Two of the three biggest Covid-19 vaccine makers, Moderna and BioNTech / Pfizer, are rushing to recruit partners to secure their supply chains, people familiar with the talks say as health systems around the world struggle for update immunization programs.
The companies have had their vaccines approved for use in Europe or the United States and are now working to distribute forward orders. Both use messenger RNA technology which is delivered to cells as microscopic oily droplets. Both have been shown to be 95% effective in late stage clinical trials.
The current slower-than-expected rollout of national immunization campaigns has been caused by distribution problems, rather than shortfalls in the supply of components to make the vaccines, people said. Officials in Europe, the United States and UK acknowledged vaccination targets were not met.
Ugur Sahin, CEO of BioNTech, told German magazine Der Spiegel that BioNTech is trying to find new production partners.
“But it’s not as if there are idle specialist factories around the world that could produce vaccines of the quality needed overnight,” he said. “At the end of January, we’ll know if and how much more we can produce.”
Pfizer declined to comment. Moderna did not respond to a request for comment.
Andrey Zarur, head of GreenLight Biosciences, said ingredients stored before vaccine approvals would provide the first doses of $ 1 billion to $ 2 billion, but bottlenecks will emerge afterward.
The challenges include sourcing items ranging from DNA molecules to lipid nanoparticles – the microscopic oily droplets that provide the vaccine’s active mRNA ingredient – he said. “Pfizer and Moderna have started conversations with vendors such as Trilink, Aldevron and New England Biolabs to meet the challenge, but it will require government cooperation and deep cross-sector cooperation to make it work.”
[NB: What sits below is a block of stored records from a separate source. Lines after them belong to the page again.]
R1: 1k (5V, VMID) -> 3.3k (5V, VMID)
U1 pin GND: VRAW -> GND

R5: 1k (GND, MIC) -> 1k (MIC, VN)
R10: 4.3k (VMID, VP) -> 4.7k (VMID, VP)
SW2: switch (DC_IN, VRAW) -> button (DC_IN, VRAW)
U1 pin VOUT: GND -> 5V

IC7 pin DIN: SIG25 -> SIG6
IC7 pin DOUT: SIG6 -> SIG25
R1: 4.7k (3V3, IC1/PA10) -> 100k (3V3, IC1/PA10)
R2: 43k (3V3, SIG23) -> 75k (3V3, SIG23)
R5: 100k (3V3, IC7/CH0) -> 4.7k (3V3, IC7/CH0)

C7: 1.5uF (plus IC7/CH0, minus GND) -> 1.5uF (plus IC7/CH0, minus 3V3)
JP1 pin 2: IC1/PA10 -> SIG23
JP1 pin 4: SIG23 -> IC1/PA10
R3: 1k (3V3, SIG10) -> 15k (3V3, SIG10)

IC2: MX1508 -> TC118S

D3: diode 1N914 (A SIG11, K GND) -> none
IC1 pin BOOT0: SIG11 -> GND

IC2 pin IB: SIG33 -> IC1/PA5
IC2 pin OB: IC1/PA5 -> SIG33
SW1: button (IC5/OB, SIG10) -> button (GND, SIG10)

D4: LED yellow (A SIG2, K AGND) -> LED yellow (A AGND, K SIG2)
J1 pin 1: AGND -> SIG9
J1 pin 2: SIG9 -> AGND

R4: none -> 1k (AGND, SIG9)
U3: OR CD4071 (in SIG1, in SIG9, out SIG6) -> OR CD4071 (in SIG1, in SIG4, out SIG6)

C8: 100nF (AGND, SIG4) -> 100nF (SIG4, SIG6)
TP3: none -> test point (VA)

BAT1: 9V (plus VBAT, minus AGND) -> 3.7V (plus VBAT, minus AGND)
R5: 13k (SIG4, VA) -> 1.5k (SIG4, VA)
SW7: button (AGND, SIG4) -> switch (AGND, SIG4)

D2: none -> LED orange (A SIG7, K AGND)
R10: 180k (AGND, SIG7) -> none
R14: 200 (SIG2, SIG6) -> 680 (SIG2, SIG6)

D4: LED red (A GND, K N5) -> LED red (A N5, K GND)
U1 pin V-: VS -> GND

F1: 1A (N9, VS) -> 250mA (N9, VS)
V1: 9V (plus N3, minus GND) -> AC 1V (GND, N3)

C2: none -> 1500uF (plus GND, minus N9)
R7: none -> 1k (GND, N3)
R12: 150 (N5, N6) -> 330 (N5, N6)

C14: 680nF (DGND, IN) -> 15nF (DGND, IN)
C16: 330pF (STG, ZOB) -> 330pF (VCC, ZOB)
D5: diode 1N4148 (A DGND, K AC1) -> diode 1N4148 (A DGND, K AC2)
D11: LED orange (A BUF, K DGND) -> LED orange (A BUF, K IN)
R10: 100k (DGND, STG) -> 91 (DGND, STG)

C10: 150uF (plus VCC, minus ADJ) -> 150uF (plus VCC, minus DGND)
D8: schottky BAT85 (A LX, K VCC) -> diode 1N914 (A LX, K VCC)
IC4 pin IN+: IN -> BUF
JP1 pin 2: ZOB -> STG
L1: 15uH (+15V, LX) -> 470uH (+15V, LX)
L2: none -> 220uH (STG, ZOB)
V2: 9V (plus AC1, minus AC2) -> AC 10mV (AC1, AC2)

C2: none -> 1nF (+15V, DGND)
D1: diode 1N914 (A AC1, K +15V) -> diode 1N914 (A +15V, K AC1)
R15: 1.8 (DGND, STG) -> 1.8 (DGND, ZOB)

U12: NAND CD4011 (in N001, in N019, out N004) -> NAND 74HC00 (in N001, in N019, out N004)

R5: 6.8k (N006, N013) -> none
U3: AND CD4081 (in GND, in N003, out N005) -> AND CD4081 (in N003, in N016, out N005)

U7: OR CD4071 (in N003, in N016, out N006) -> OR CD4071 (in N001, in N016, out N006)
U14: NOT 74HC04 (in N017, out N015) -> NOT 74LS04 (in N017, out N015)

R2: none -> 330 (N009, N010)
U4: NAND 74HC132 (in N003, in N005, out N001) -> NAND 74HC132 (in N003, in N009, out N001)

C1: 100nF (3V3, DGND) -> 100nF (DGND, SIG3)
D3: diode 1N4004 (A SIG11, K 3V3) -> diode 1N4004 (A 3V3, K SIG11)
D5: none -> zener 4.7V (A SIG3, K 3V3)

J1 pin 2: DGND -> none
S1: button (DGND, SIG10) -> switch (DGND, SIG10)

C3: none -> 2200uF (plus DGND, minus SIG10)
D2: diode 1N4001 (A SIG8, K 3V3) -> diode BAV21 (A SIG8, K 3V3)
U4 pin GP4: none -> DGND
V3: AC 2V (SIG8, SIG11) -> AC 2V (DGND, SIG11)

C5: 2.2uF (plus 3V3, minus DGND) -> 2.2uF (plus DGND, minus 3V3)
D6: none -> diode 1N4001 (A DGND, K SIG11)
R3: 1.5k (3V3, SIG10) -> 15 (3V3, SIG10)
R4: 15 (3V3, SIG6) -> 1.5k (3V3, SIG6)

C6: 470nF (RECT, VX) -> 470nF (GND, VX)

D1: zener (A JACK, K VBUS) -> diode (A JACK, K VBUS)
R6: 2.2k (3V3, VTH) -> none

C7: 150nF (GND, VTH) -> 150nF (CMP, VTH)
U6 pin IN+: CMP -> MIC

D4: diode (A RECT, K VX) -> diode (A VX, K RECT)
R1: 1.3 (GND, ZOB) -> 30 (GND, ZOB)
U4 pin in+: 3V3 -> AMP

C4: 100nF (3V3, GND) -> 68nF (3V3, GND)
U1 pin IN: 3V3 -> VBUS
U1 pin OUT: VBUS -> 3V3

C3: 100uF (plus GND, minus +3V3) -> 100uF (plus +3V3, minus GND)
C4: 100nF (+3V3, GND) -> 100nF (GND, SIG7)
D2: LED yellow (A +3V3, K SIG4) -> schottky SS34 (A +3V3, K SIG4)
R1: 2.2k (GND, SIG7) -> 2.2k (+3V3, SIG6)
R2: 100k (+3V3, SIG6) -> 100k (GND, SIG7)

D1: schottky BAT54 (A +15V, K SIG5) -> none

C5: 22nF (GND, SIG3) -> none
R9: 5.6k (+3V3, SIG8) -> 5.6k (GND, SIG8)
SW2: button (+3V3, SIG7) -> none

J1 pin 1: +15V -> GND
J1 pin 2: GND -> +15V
Moderna and BioNTech / Pfizer are looking for partners who can help them support manufacturing, especially for the production of lipid nanoparticles, the people said.
The production of lipid nanoparticles takes place in two stages. There is currently a bottleneck in the production of equipment to make the finished product, one of the people said.
Supply chain issues are nothing new in this pandemic. Earlier this year, there were bottlenecks in PCR testing which is the gold standard in DNA testing as demand increased. Most of the PCR supply chain has now been extended to meet this increased demand.